Un inno all’arte, alla cultura, alla gioventù: AnimArte, San Casciano come non lo avete mai visto

Francesca Mazzoni, 32 anni, ballerina, insegna al Centro Danza Chianti, è l'ideatrice del progetto: “Il Chianti viene sempre associato alla produzione vinicola, ma è molto altro..."

SAN CASCIANO – AnimArte è un video stupendo, che lascia senza fiato. Un inno all’arte e alla cultura, un tripudio delle bellezze del nostro territorio, un simbolo della ripartenza per i professionisti chiantigiani dello spettacolo.

Interamente girato a San Casciano, in alcuni dei luoghi simbolo del comune (la fattoria “La Loggia”, la Torre di Luciana, l’anfiteatro, la Torre dell’acqua), ne riproduce la straordinarietà e la esalta attraverso suoni, colori, sguardi, passi, sapienti riprese.

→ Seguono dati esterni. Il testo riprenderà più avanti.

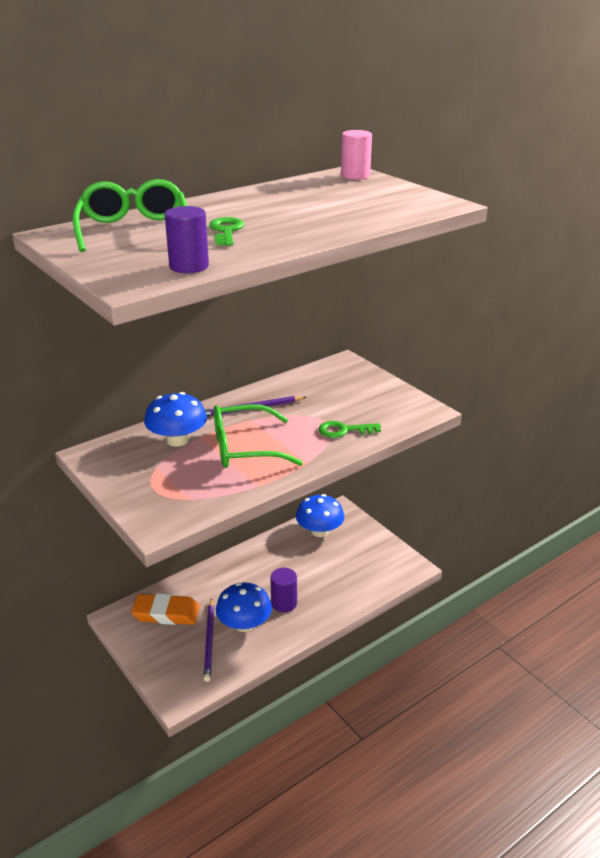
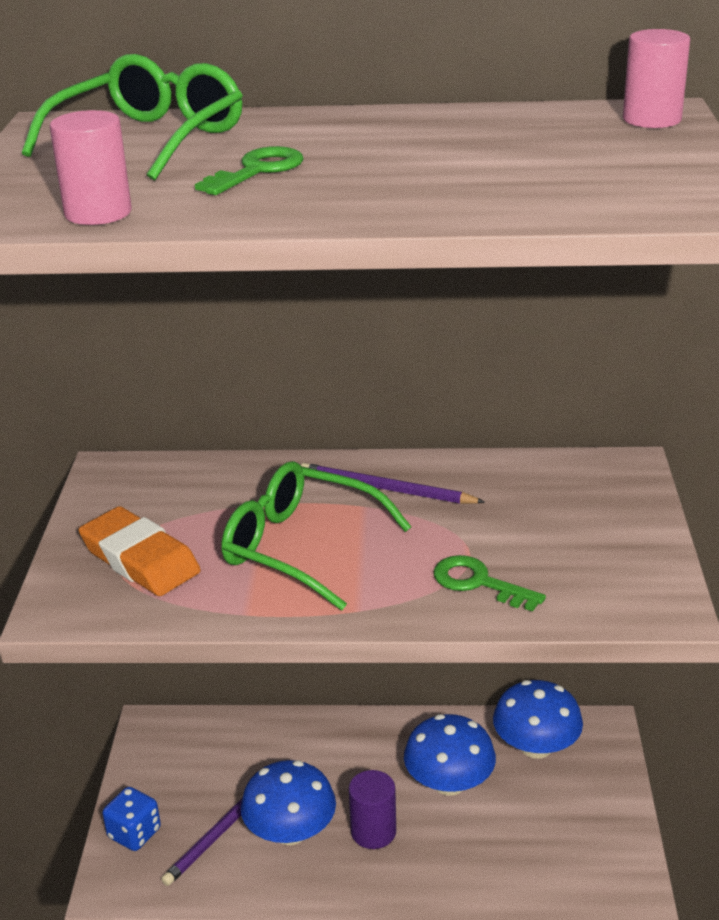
camera: 40 degrees right, 0 degrees up
(163, 669) = (134, 833): none -> blue dice
(166, 613) = (211, 756): orange eraser -> orange eraser (140, 559)
(177, 440) = (232, 495): blue mushroom -> blue mushroom (449, 783)
(189, 266) = (98, 213): purple cylinder -> pink cylinder

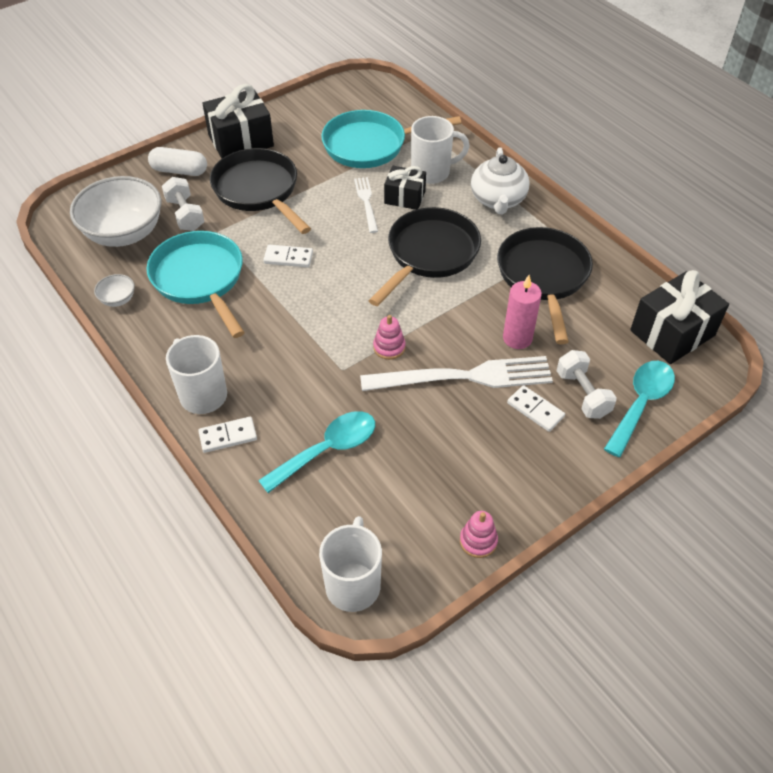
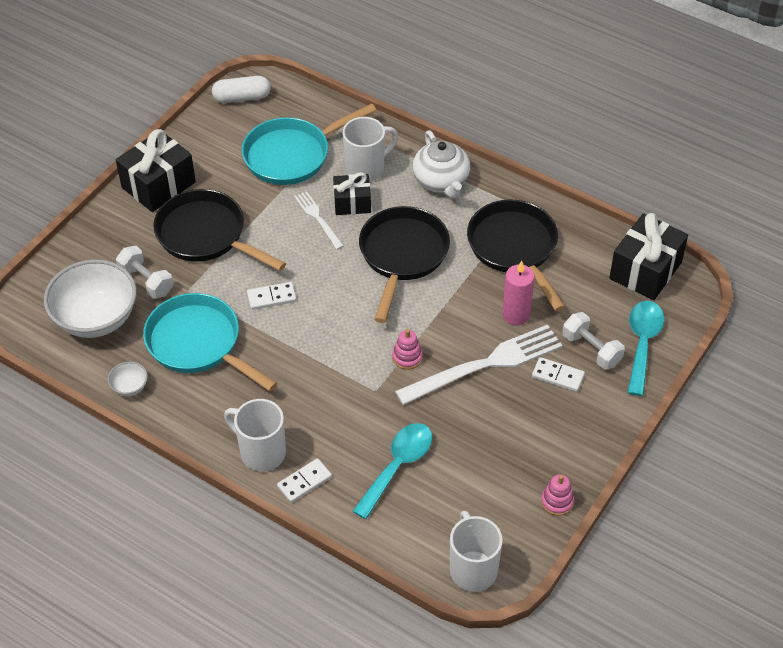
camera: 20 degrees left, 0 degrees up
(179, 171) = (113, 235): white capsule -> white capsule (242, 97)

“Il Chianti viene sempre associato alla produzione vinicola, ma è molto altro”, commenta Francesca Mazzoni, l’ideatrice del progetto: sancascianese, 32 anni, vive a Firenze, è una ballerina e insegna al Centro Danza Chianti (San Casciano).

Come si evince dalle bellissime immagini, il Chianti è anche arte contemporanea, espressa da ineccepibili professionisti e da meravigliosi edifici, opere, sculture.

“Il video vuole far passare il messaggio di quanto l’arte faccia bene all’anima e di quanto sia necessaria – spiega Francesca – Nemmeno nei periodi più bui, come quello appena trascorso, l’arte si ferma: la volontà di esprimersi è innata nell’essere umano”.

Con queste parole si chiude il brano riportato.